The Nun Who Feigned Madness
[1] In this monastery there was another virgin who feigned madness and possession by a demon. And they detested her so much that they would not even eat with her, she preferring this. She would wander about in the kitchen and do every kind of menial work, and she was, as they say, “the monastery sponge,” fulfilling in fact the words of Scripture: “If any one seem to be wise among you in this world, let him become foolish that he may be wise.” She fastened some rags on her head—all the rest had the tonsure and wore cowls—and served in this guise. [2] None of the 400 sisters ever saw her chewing during the years of her life. She never sat at table, nor partook of a piece of bread, but wiping up the crumbs from the tables and washing the kitchen pots she was content with what she got in this way. Never did she insult any one nor grumble nor talk either little or much, although she was cuffed and insulted and cursed and execrated.
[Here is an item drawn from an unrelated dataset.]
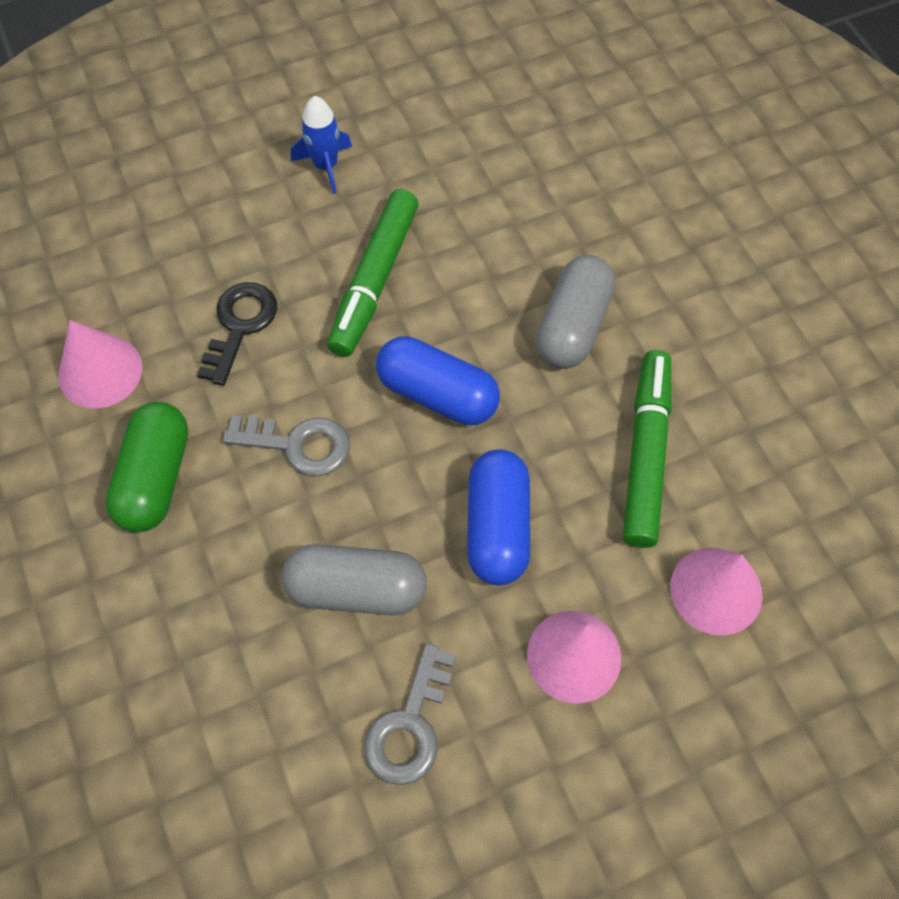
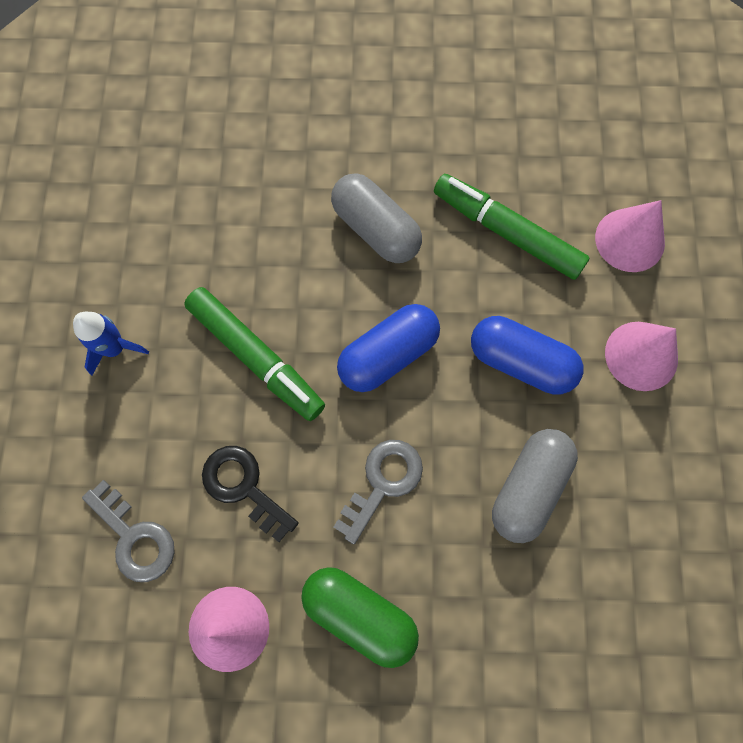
camera: 65 degrees left, 10 degrees up
(410, 725) = (650, 493): grey key -> grey key (134, 537)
[3] Now an angel appeared to the holy Piteroum, an anchorite of high reputation who dwelt in Porphyrites, and said to him: “Why are you proud of yourself for being religious and dwelling in a place like this? Do you want to see a woman who is more religious than you? Go to the monastery of the Tabennesiot women and there you will find a woman wearing a crown on her head. She is better than you. [4] For though she spars with so great a crowd, she has never let her heart go away from God. But you sit here and wander in imagination through the different cities.” And he who had never gone out went off to that monastery and besought the masters to let him go to the monastery of the women. They were emboldened to let him in, since he was famous and advanced in years. [5] And having gone in he demanded to see them all. But she did not appear. At last he said to them: “Bring me all, for there is one lacking.” They said to him: “We have one within in the kitchen, a sale.” For thus they style the mentally afflicted. He said to them: “Bring her also to me. Let me see her.” They went off to call her. She did not answer, perhaps perceiving what was the matter, or even having had a revelation. They drag her forcibly and say to her: “The holy Piteroum wants to see you”; for he was famous. [6] When she came, he perceived the rag on her forehead and fell at her feet and said to her: “Bless me.” She also fell at his feet in like manner, saying: “Do you bless me, Master.” They were all amazed and said to him: “Father, do not let her insult you, she is sale.” Said Piteroum to them all: “You are sale. For she is mother both of me and you”—for thus they call the spiritual women—“and I pray to be found worthy of her in the day of judgment.” [7] Having heard these words they fell at his feet, all confessing in different ways: one that she had poured the rinsings of the plate over her; another that she had beaten her with her fist; another that she had applied a mustard-plaster to her nose. And, in a word, all confessed outrages of one kind or another. So after praying for them he went away. And after a few days, unable to bear her glory and the honour bestowed by the sisters, and burdened by their apologies, she left the monastery. And where she went, or where she disappeared to, or how she died, no one knows.